From November 2016 through October 2017, Financial Times writer Tim Harford presented an economic history documentary radio and podcast series called 50 Things That Made the Modern Economy. This same information is available in book form under the title “Fifty Inventions That Shaped the Modern Economy“. While I recommend listening to the entire series of podcasts (as well as reading the book), I would like to call your attention to Mr. Harford’s episode on the topic of insurance, which I link below. This 9-minute long podcast lays out the history of the development of the various institutions which exist today for the sharing and trading of risk, including markets for financial derivatives as well as for insurance.

“Legally and culturally, there’s a clear distinction between gambling and insurance. Economically, the difference is not so easy to see. Both the gambler and the insurer agree that money will change hands depending on what transpires in some unknowable future. Today the biggest insurance market of all – financial derivatives – blurs the line between insuring and gambling more than ever. Tim Harford tells the story of insurance; an idea as old as gambling but one which is fundamental to the way the modern economy works.”

On the relationship between the S&P 500 and the CBOE Volatility Index (VIX)
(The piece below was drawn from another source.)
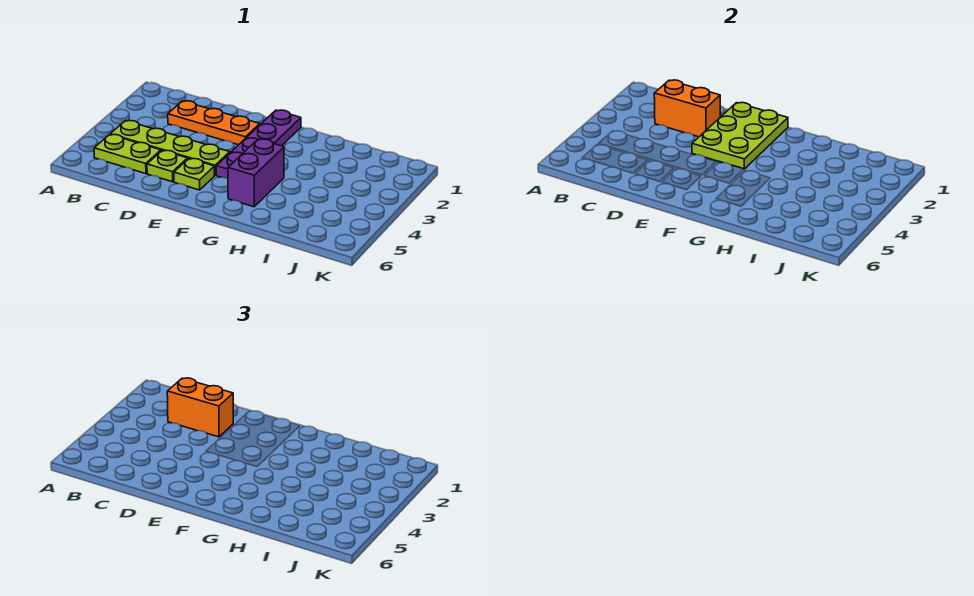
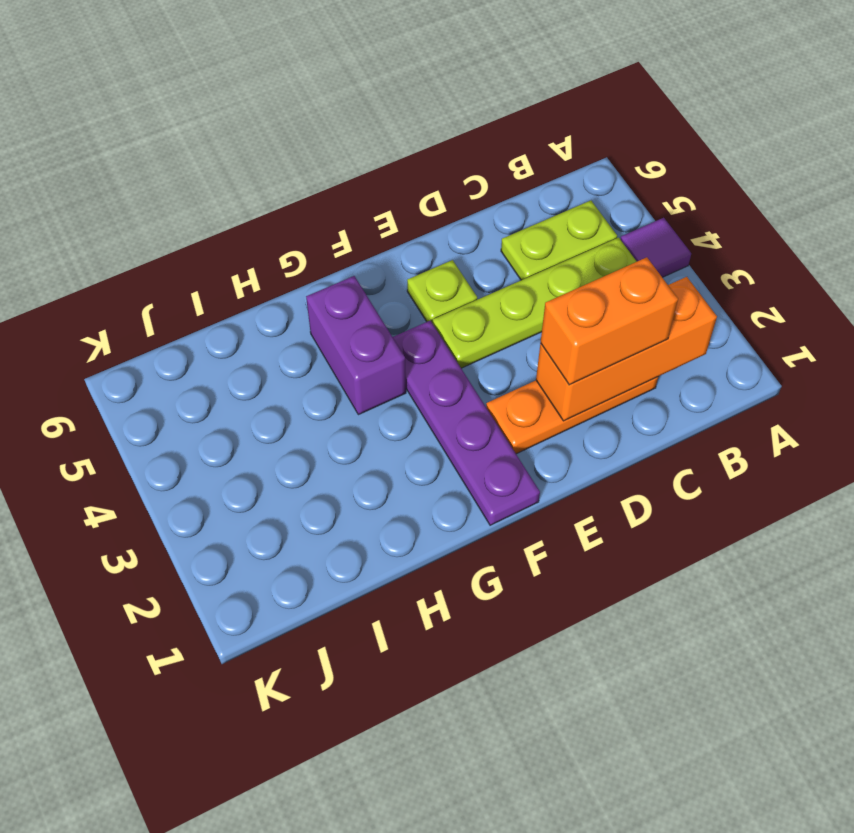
none -> purple tile A4 level 1
orange brick C2:D2 level 2 -> orange brick B2:D2 level 2
lime plate D5 level 1 -> none
lime plate E1:F3 level 2 -> none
Besides going over the course syllabus during the first day of class on Tuesday, August 24, we will also discuss a particularly important “real world” example of financial risk. Specifically, we will study the relationship between realized daily stock market returns (as measured by daily percentage changes in the SP500 stock market index) and changes in forward-looking investor expectations of stock market volatility (as indicated by daily percentage changes in the CBOE Volatility Index (VIX)):

As indicated by this graph (which also appears in the lecture note for the first day of class), daily percentage changes on closing prices for the SP500 (the y-axis variable) and for the VIX (the x-axis variable) are strongly negatively correlated with each other. The blue dots are based on 7,961 contemporaneous observations of daily returns for both variables, spanning the (more than 30-year) time period from January 2, 1990, through August 5, 2021. When we fit a regression line through this scatter diagram, we obtain the following equation:

{R_{SP500}} = .00064 - .11412{R_{SP500}},

where {R_{SP500}} corresponds to the daily return on the SP500 index and {R_{VIX}} corresponds to the daily return on the VIX index. The slope of this line (-0.11412) indicates that on average, daily realized SP500 returns during this time period were inversely related to contemporaneous daily returns on the VIX; i.e., when forward-looking investor expectations of stock market volatility fell (rose), then the stock market return as indicated by SP500 typically rose (fell). Nearly half of the variation in the stock market return during this time period (specifically, 48.68%) can be statistically “explained” by changes in volatility, and the correlation between {R_{SP500}} and {R_{VIX}} comes out to -0.698. While a correlation of -0.698 does not imply that {R_{SP500}} and {R_{VIX}} always move in opposite directions, it does suggest that this will be the case more often than not. Indeed, closing daily returns on {R_{SP500}} and {R_{VIX}} during this period moved inversely 78.66% of the time.